It’s no wonder most of us are such sore losers. Winning is easy and losing is not. Let’s face it, regardless their age, no one likes to lose. Even the word “losing” sounds devastating.
Unfortunately, parents who are sore losers tend to raise kids who are sore losers. So, what can we do to make sure losing isn’t so devastating? What’s the best approach to parenting sore losers?
When I had my early childhood center, we stopped using the word “losing”. We replaced it with words like learning, opportunities, testing, growing and evolving. It doesn’t sound like much but it worked well for the kids. It takes away a lot of the heartache and pain.
When we lose, we feel so terrible because we face feelings that we don’t have tools to manage. Some feelings are: disappointment, inability, failure, missing out, inferiority, lack, disempowerment, helplessness, and fear.
Kids who are sore loser (and grownups too for that matter), have a set of beliefs that make them lose twice. First, they lose the game, the achievements, their friends. But worst of all, they lose an opportunity to strengthen their self image.
We all feel pain when we lose. The difference is in the intensity of the pain. If it’s such a huge pain, it de-motivates us. We’re sore losers because we wallow in our loss. If we are able to move forward easily, we aren’t so “sore” and only a little bit disappointed.
It’s easy to measure the intensity of our losing pain by the beliefs we have about competition, winning, losing, pleasing parents or any other status related topic.
Beliefs of sore losers
Here’s a list of beliefs kids have that make their losing sore:
- In everything in life, there are winners and losers – This belief usually comes from a household where the parents (either one or both of them) see the world as black and white.
- I can’t – This belief develops if a child doesn’t get enough support and encouragement. For example, if one child is capable of something and gets attention for it while another one can’t do something but gets punished or ignored.
- It’s important what others think about me – This belief will be developed if important adults in a child’s life focus too much on their social status. If they have the “disease to please”.
- I hate competitions – This belief occurs when a child has too much competition in which they are regularly unsuccessful.
- In every competition there’s only one winner – A competitive household encourages this belief in children.
- I must achieve 100% – Children will believe this if their parents are perfectionists and they experience pain every time they don’t get 100%.
- It’s a matter of luck – Parents who believe life is to blame for their problems will raise children who blame luck for their failures.
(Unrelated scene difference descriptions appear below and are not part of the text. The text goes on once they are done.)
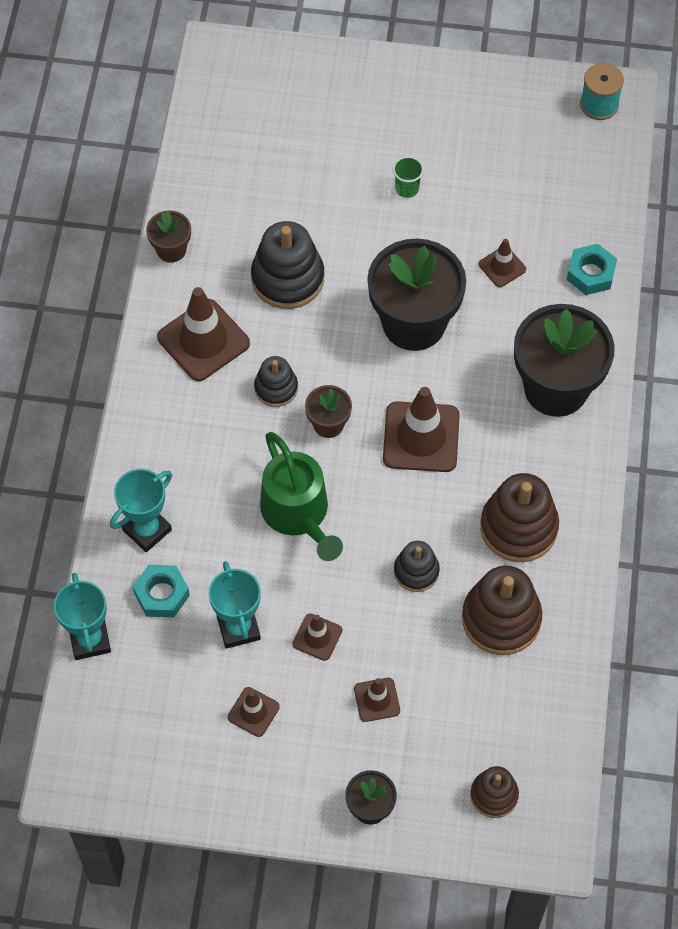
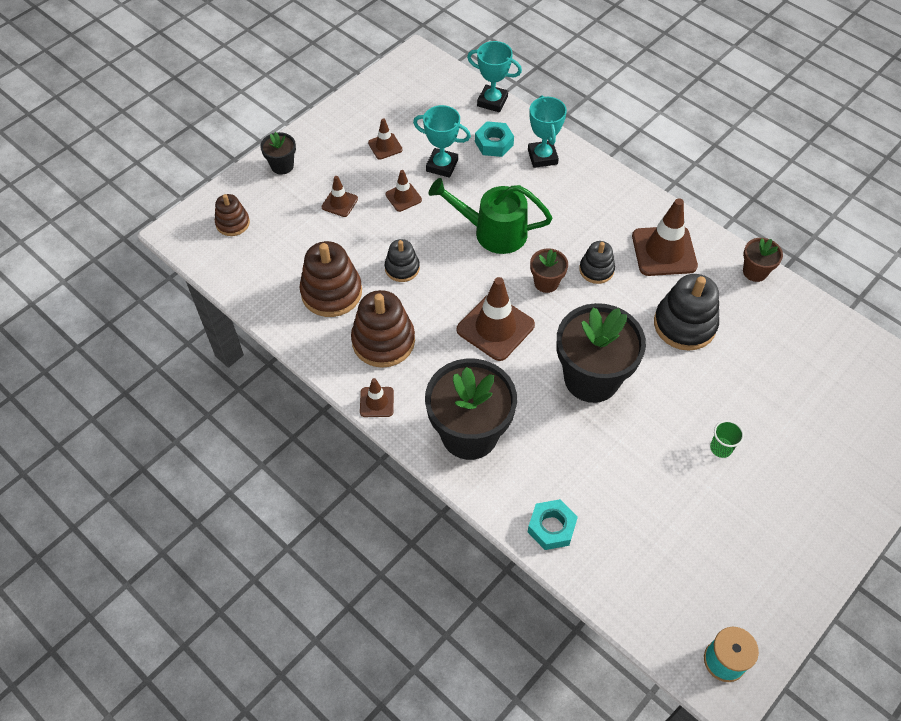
camera: 125 degrees right, 5 degrees down
(502, 267) = (601, 467): brown traffic cone -> brown traffic cone (377, 402)

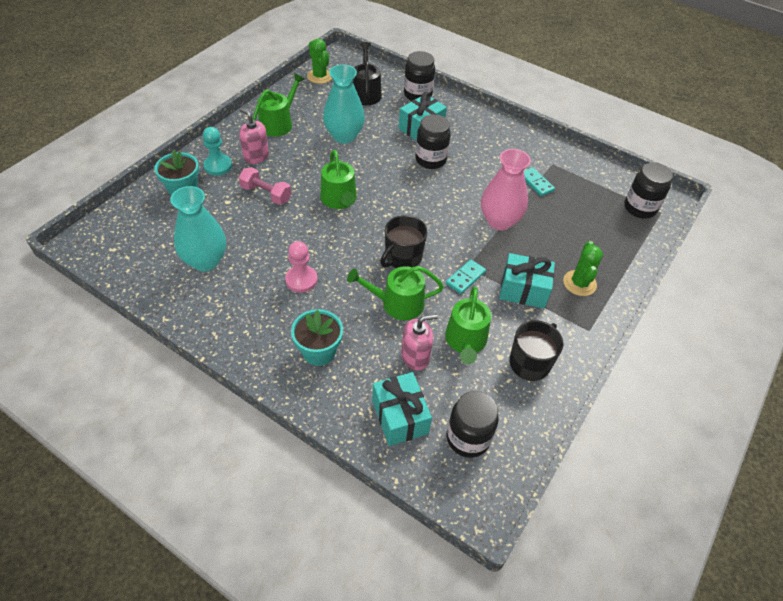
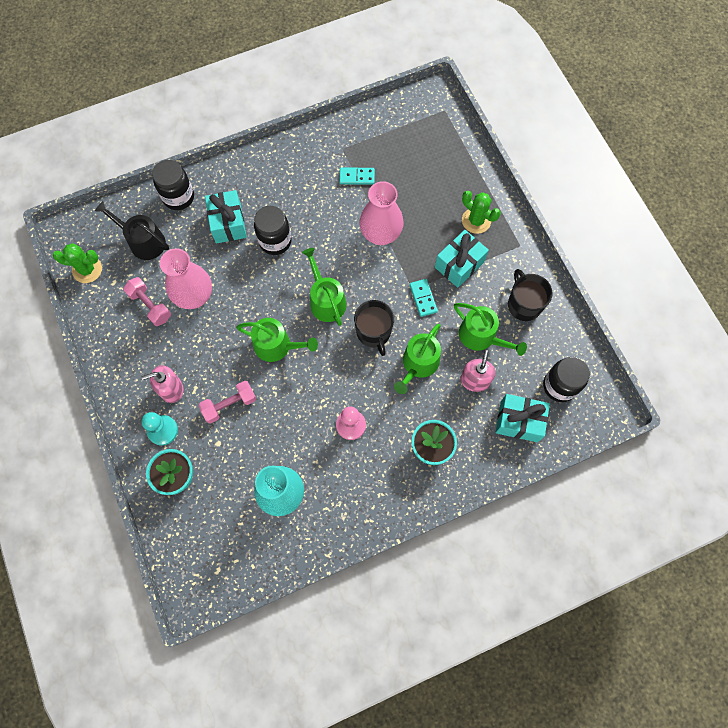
camera: 55 degrees left, 20 degrees up
(279, 123) = (135, 345): green watering can -> green watering can (326, 300)
(317, 117) = (150, 305): none -> pink dumbbell
(344, 136) = (194, 296): turquoise vase -> pink vase
(640, 208) = (431, 122): black jar -> none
- If I don’t succeed, I am exposed – Children who, for some reason, need to hide their abilities (or disabilities) may develop a belief like this.
- Others don’t know who I am inside – This belief will be developed by a child whose circumstances mean they behave differently socially to how they behave at home.
- It’s too hard – This belief can be developed in a house where parents are competitive, perfectionist, judgmental or critical.
- I don’t want to be successful because I gain something from being a sore loser – This belief is very subconscious. Children whose parents give extra attention to “victims” and the infirm will develop such a belief.
How to teach your kids to handle failure
Here are some tips to help kids change their “sore loser” mentality and replace it with encouragement and courage:
- Focus on the process, not the end result.
- Make a big thing out of small achievements.
- Let the child express their disappointment. Say things like, “Yes, it is disappointing. It’s happened to me too”. Give the child legitimization to feel like disappointed.
- Teach them that there are no losers. There are only those who don’t learn from whatever’s happened to them.
- Encourage them to do team sport. That way, the whole group shares both winning and losing.
- In every match/game/sports activity, make sure they thank their opponents for the opportunity to play, regardless of whether they won or lost.
- If they lose at something, make sure they understand that it doesn’t mean they aren’t successful. Being successful is an identity, but losing is simply an act. Separate the act from their identity. It wasn’t a successful game, but they are still successful a player.
- Play games where you are the loser. Model a good way of losing.
- Teach humor to overcome losing.
- Share the experience of losing with your kids. It will help them consider it a natural thing.
- Vote on things in your house so your kids can see that you don’t always get what you want.